Querying "what changed?" with Delta-GROQ

Delta-GROQ is an extension to the GROQ language designed specifically to enable you to reason about changes made to a document. Currently, the following delta-functions are available:

  • before() – returns the matching documents as they were before the change.
  • after() – returns the matching documents after the change.
  • delta::changedAny() – returns true if specified field values have changed.
  • delta::changedOnly() – which returns true if only specified field values have changed.

The aptly named functions before()and after() let you compare the document in its entirety before and after the change event was executed. You may also use dot notation to check the value of any single field. E.g. before().title == after().title.

Gotcha

While you can use projection on the results of before() and after() in other contexts – like this before(){ title, description } – this won't work in filters, as objects are not checked for deep equality and will always return true.

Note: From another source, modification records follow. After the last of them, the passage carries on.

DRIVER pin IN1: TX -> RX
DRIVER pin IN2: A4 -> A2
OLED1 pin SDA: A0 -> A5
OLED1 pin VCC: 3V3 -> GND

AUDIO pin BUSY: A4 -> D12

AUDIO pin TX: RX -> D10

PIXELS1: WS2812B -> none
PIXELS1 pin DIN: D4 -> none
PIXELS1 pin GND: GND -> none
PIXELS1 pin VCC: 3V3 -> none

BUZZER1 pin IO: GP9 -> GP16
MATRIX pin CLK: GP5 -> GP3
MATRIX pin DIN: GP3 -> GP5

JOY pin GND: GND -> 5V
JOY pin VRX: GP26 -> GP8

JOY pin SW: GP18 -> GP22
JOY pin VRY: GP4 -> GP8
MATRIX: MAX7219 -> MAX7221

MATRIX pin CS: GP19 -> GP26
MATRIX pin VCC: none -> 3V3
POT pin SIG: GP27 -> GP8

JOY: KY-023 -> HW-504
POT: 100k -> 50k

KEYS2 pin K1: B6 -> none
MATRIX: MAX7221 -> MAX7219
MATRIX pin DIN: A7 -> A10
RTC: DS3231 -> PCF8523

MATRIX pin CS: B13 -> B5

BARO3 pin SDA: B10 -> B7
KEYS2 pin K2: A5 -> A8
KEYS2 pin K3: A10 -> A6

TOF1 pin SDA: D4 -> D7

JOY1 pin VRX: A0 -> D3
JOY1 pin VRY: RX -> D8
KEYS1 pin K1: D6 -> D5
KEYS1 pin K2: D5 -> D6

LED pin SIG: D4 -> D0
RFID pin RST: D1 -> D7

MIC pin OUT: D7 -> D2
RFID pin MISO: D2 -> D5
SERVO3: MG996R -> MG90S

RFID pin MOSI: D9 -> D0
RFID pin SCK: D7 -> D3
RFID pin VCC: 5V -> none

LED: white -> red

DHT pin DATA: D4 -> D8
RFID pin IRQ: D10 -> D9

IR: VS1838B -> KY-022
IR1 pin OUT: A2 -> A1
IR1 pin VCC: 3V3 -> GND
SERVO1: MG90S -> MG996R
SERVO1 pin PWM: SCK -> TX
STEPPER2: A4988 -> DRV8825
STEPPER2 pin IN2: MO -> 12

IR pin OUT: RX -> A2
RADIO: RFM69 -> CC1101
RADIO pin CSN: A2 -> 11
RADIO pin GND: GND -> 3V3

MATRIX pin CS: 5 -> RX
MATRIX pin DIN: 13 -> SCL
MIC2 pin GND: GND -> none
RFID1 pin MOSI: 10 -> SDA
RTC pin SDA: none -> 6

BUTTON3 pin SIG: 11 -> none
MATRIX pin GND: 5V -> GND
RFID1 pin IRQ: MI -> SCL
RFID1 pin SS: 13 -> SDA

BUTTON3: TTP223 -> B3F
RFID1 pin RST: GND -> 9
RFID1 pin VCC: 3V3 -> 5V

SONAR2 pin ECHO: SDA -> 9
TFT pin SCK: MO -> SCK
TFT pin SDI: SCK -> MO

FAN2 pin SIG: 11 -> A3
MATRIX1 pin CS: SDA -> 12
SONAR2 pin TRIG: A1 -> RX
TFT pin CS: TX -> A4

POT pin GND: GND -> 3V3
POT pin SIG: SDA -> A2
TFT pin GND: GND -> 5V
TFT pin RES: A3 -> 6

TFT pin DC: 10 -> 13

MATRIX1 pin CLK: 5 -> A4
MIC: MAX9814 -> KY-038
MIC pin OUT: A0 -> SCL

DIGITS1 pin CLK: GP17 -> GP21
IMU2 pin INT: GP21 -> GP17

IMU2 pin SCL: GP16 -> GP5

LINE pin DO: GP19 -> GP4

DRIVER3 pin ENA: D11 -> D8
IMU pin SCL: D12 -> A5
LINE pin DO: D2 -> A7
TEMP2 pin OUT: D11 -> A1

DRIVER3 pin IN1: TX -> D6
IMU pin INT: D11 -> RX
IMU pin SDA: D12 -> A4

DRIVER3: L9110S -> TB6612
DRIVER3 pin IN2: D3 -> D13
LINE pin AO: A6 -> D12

// Trigger if the price has gone down
_type == "product" && before().price > after().price

// Trigger if title changes to no longer including the string 'DRAFT'
before().title match "DRAFT*" && !(after().title match "DRAFT*")

The namespaced functions delta::changedAny() and delta::changedOnly() are helpful when you want to run the webhook only when certain fields have been updated, or indeed if only certain fields have been updated.

// Trigger if one or more of the specified fields have been updated
_type == "product" && delta::changedAny((name, price, stock))

// Do not trigger if featured is the only field updated
_type == "product" && !delta::changedOnly(featured)

Gotcha

Notice the double parentheses when more than one field is used in delta::changedAny() or delta::changedOnly().

In conclusion

In this article we've demonstrated some more or less plausible examples of how using GROQ filters enables unmatched granularity in specifying the circumstances and conditions under which your webhooks should be triggered. While we've touched upon a number of different methods and techniques, we haven't even revealed the tip of the iceberg representing the capabilities of GROQ. For inspiration, check out the GROQ Query Cheat Sheet!